Bab 15| Accident

229 18 1
                                    

Jika jari tersayat pisau, maka luka akan sembuh dalam waktu hitungan hari. Namun, jika lidah yang menyayat hati, luka tidak akan mudah untuk tersembuhkan.

Happy reading all:) don't forget to like, comment and subscribe:v

___________________________________________

Lengan kanan menenteng tas laptop milik Arkan, lengan kiri menenteng tote bag berwarna pink ngeblur andalannya, belum lagi dengan punggung mungilnya yang menggendong ransel pink yang di dalamnya berisikan bindder, botol tuperware, beberapa jurnal, seperangkat alat sholat---eh maksudnya alat tulis lengkap dengan mack book air sebagai alat untuk mengetik ini dan itu.

Manda mendengus kesal, Arkan memang tidak ada perasaan kemahasiswaannya sama sekali. Tubuh mungil Manda malah terlihat seperti bersiap tempur dengan segala perkakas elektronik, di bandingkan untuk mengasisteninya. Tapi walaupun begini-begini juga, Manda masih tetap dapat honor. Bahkan honor pertamanya baru saja masuk ke rekening gadis itu semalam, lumayan. Benar kata Arkan bisa di belikan es cincau sampai kembung.

"Anak-anak ku yang tersayang, ayo silahkan duduk anteng ya. Sebentar lagi pak dosen bakal mulai pelajarannya. Jangan ngugal! Jangan bar-bar kalau sudah masuk kelas!"

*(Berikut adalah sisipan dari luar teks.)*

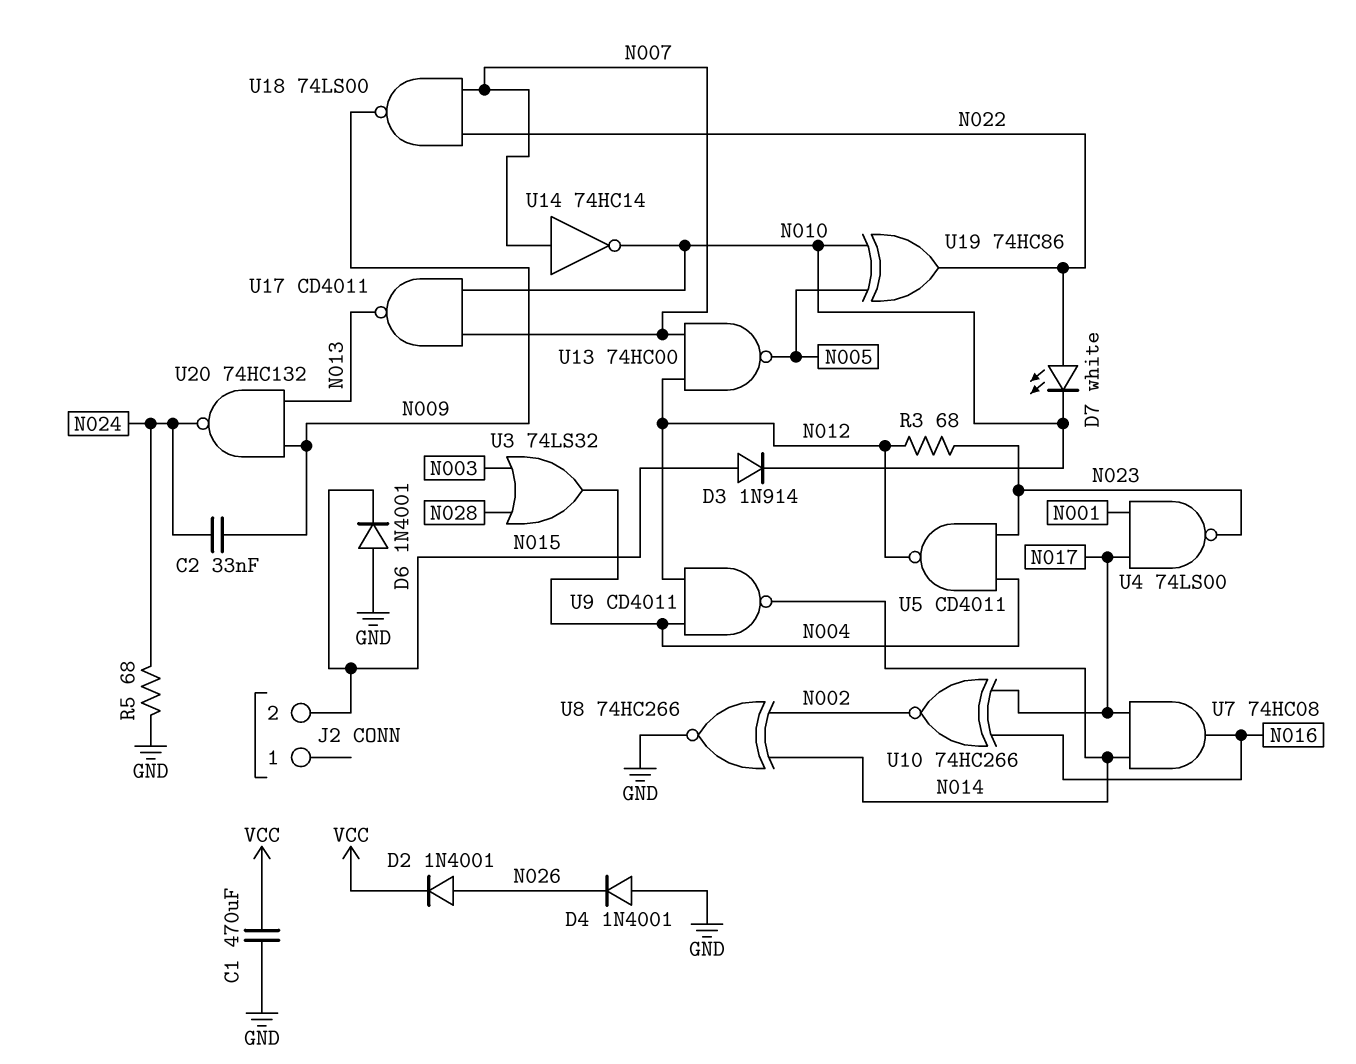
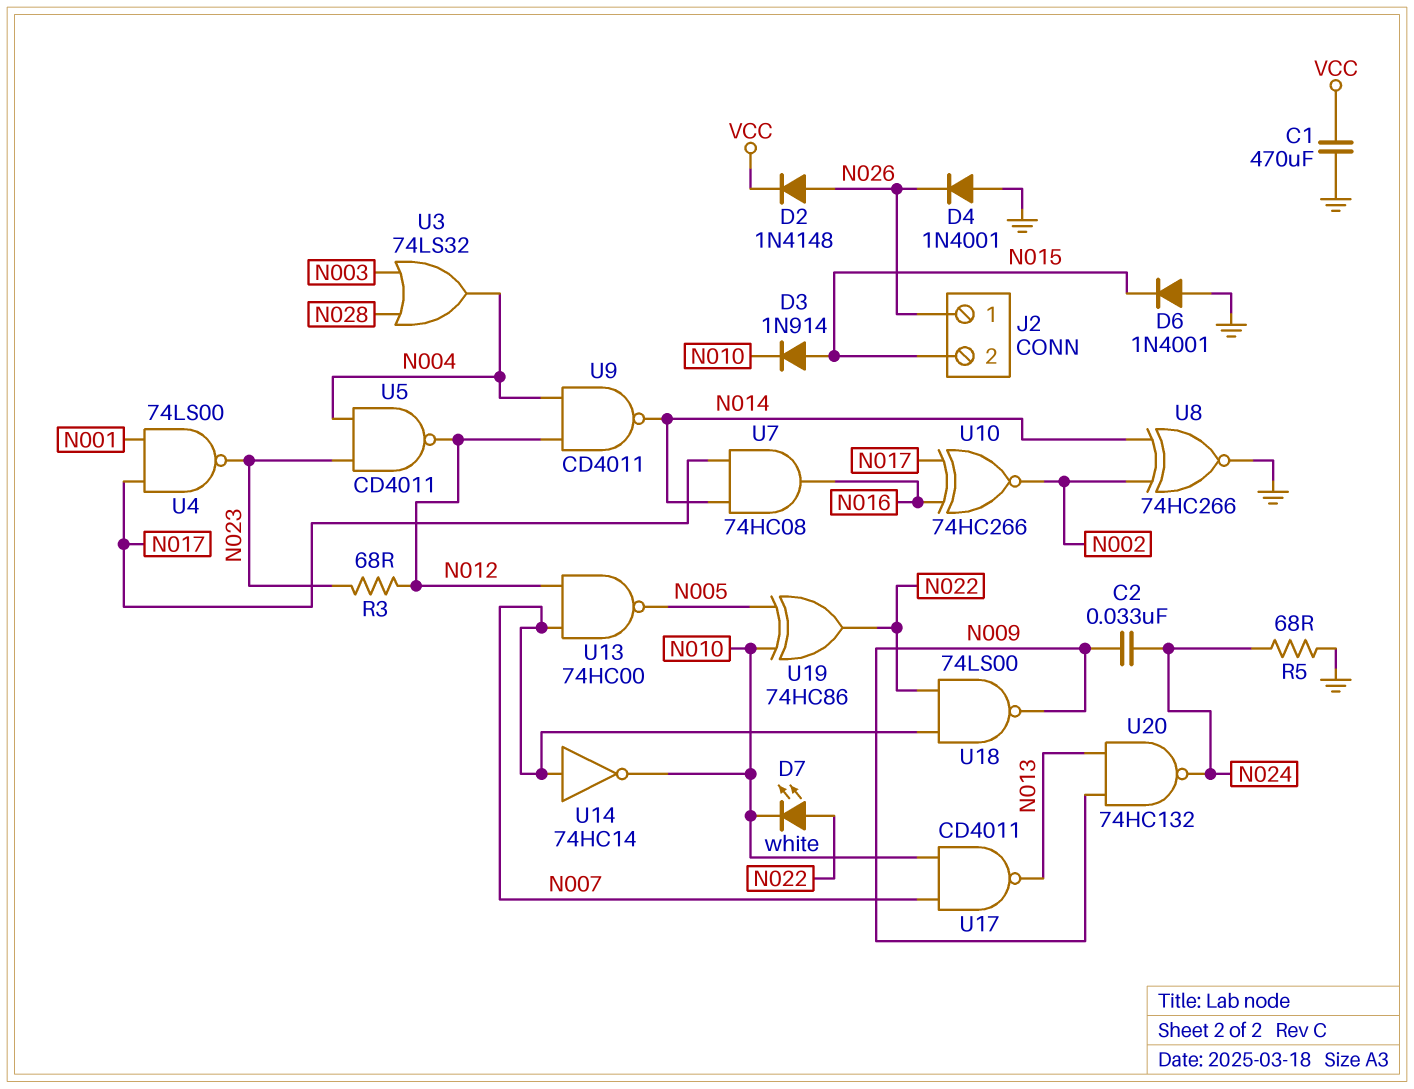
D2: diode 1N4001 (A N026, K VCC) -> diode 1N4148 (A N026, K VCC)
J2 pin 1: none -> N026

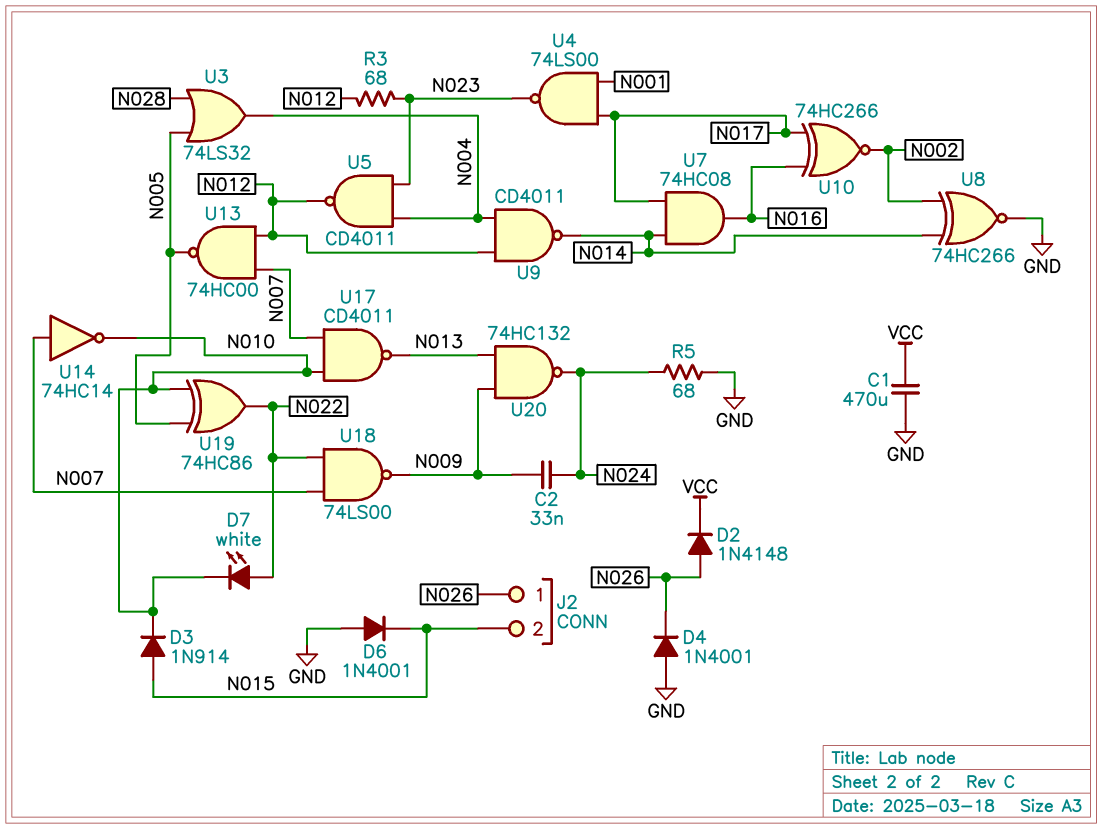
U3: OR 74LS32 (in N003, in N028, out N004) -> OR 74LS32 (in N005, in N028, out N004)

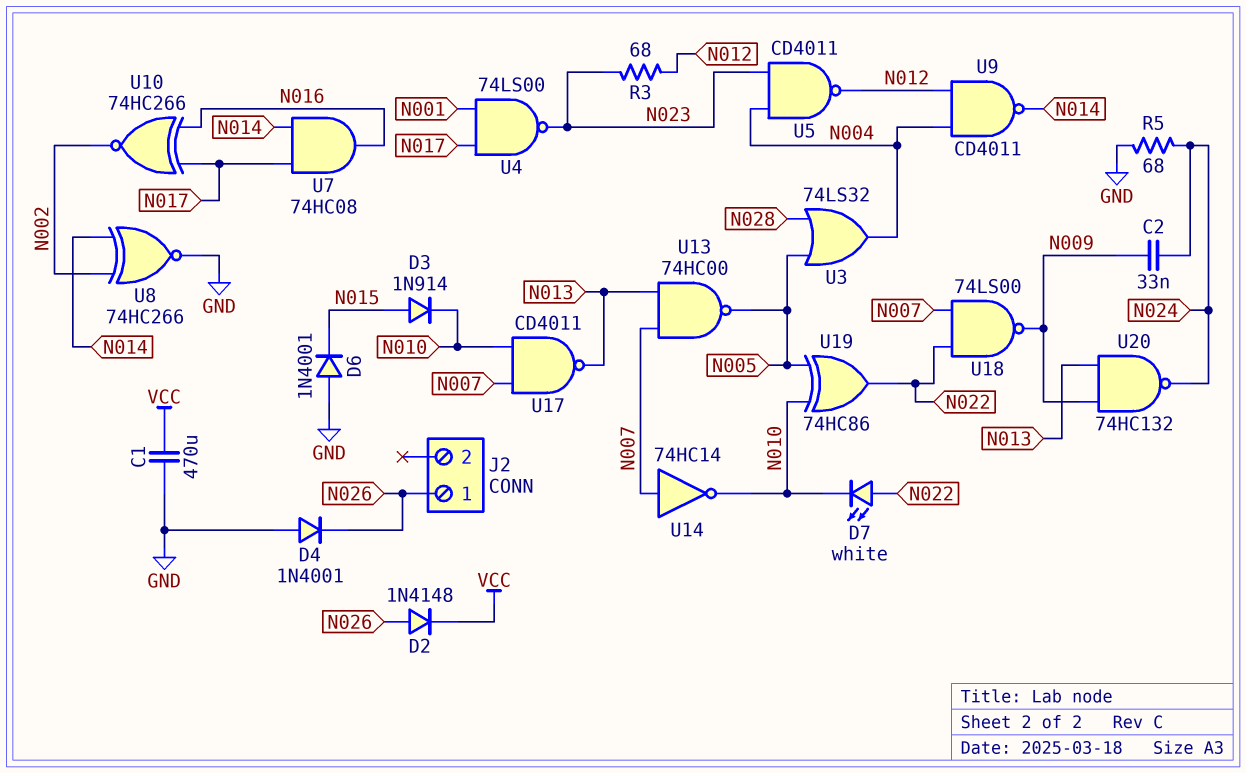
J2 pin 2: N015 -> none
U13: NAND 74HC00 (in N007, in N012, out N005) -> NAND 74HC00 (in N007, in N013, out N005)

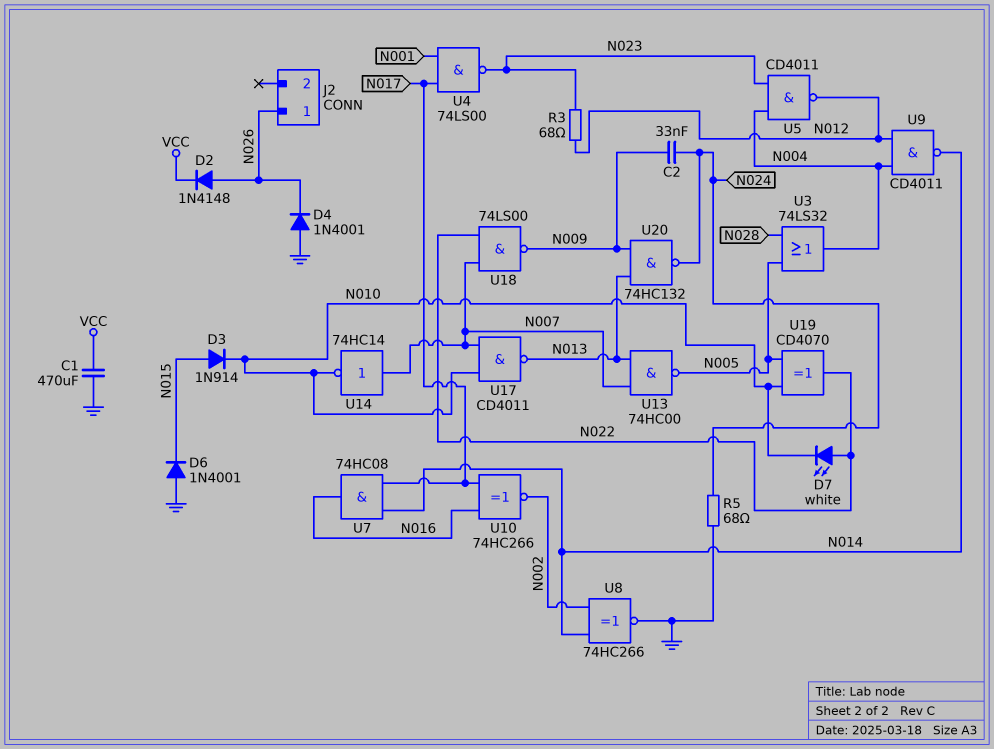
U19: XOR 74HC86 (in N005, in N010, out N022) -> XOR CD4070 (in N005, in N010, out N022)

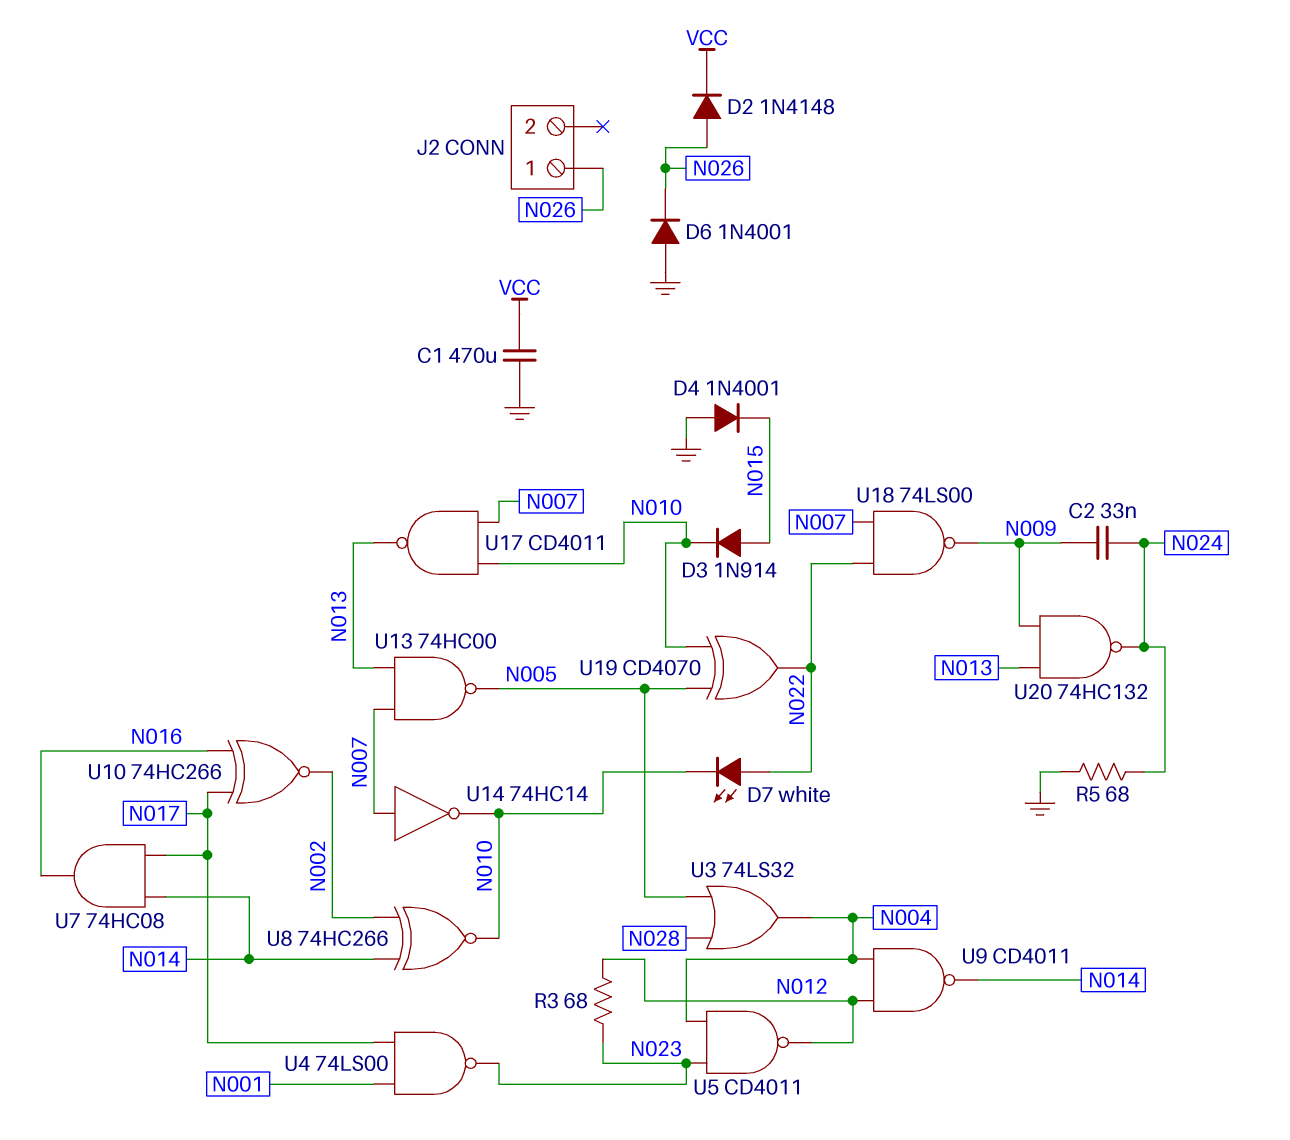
D4: diode 1N4001 (A GND, K N026) -> diode 1N4001 (A GND, K N015)
D6: diode 1N4001 (A GND, K N015) -> diode 1N4001 (A GND, K N026)
U8: XNOR 74HC266 (in N002, in N014, out GND) -> XNOR 74HC266 (in N002, in N014, out N010)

Sorakkan terdengar secara sahut menyahut tatkala melihat Manda yang tengah berjalan angkuh di belakang Arkan yang memasuki ruangan dan berlagak seperti seorang guru anak SD. Manda berjalan anggun bak berada di catwalk berkarpet merah.

Kalian tau ini ruangan angkatan siapa? Jelas ruangan ini di penuhi oleh mahasiswa angkatan Manda, jika bukan, manalah berani gadis itu bertingkah abnormal di depan khalayak umum. Arkan hanya diam, tak juga memperdulikan tingkah absurd dari asistennya tersebut. Bahkan hingga sampai di meja dan kursi yang tersedia untuknya pun, Arkan masih kalem-kalem saja.

"Eh, ibu Manda Yurcelia Mansyur Arif. Yang kemarin di usir keluar dari kelas itu ya?" Celetukkan Hanafi itu sontak kembali mengundang tawa makhluk seisi ruangan, termasuk Arkan yang diam-diam mesem-mesem di tempat.

Manda bersungut, "Kebalik bego!" Sudut mata tajam mengarah pada laki-laki Minang tersebut.

Teman tidak tau diri ya macam Hanafi, sudah jelas-jelas ia di depak keluar kelas juga gara gara bocah gendeng itu, malah bertingkah seolah i don't know and i don't care, syalan!

Manda meletakkan seluruh bawakannya di atas meja milik sang dosen tampan, lantas mengarahkan jari telunjuknya ke depan leher dengan gerakan seperti ingin menggorok kepala orang yang sengaja ia tunjukkan kepada Hanafi yang sontak kembali mengundang tawa mereka.

Arkan berdeham cukup keras. Suara serak-serak basah nan seksi aduhay cukup membuat mahasiswanya itu terdiam tiba-tiba, terkecuali dengan para mahasiswi kurang belaian yang menjerit kecil tak tahan akan pesona dari dosen mereka.

Setelah berkutat pada prangkat elektronik untuk menunjang kegiatan mengajar Arkan, Manda pun bergegas untuk kembali ke komunitasnya semula, mencari-cari bangku kosong yang tersedia. Entah harus berbahagia atau malah berkecil hati, karena nampaknya hanya bangku kosong yang terletak di sudut ruangan paling belakang dan paling pojok pulalah yang satu-satunya tersisa.

"Manda, kok Lo bisa sih jadi asistennya pak Arkan?"

Manda yang baru saja menempati posisinya itu di buat bingung tidak karuan. Seperti ada yang berbicara, tapi entah dimana gerangan. Jika itu suara setan, sangat tidak mungkin sekali, mengingat setannya saja anteng di depan layar monitor.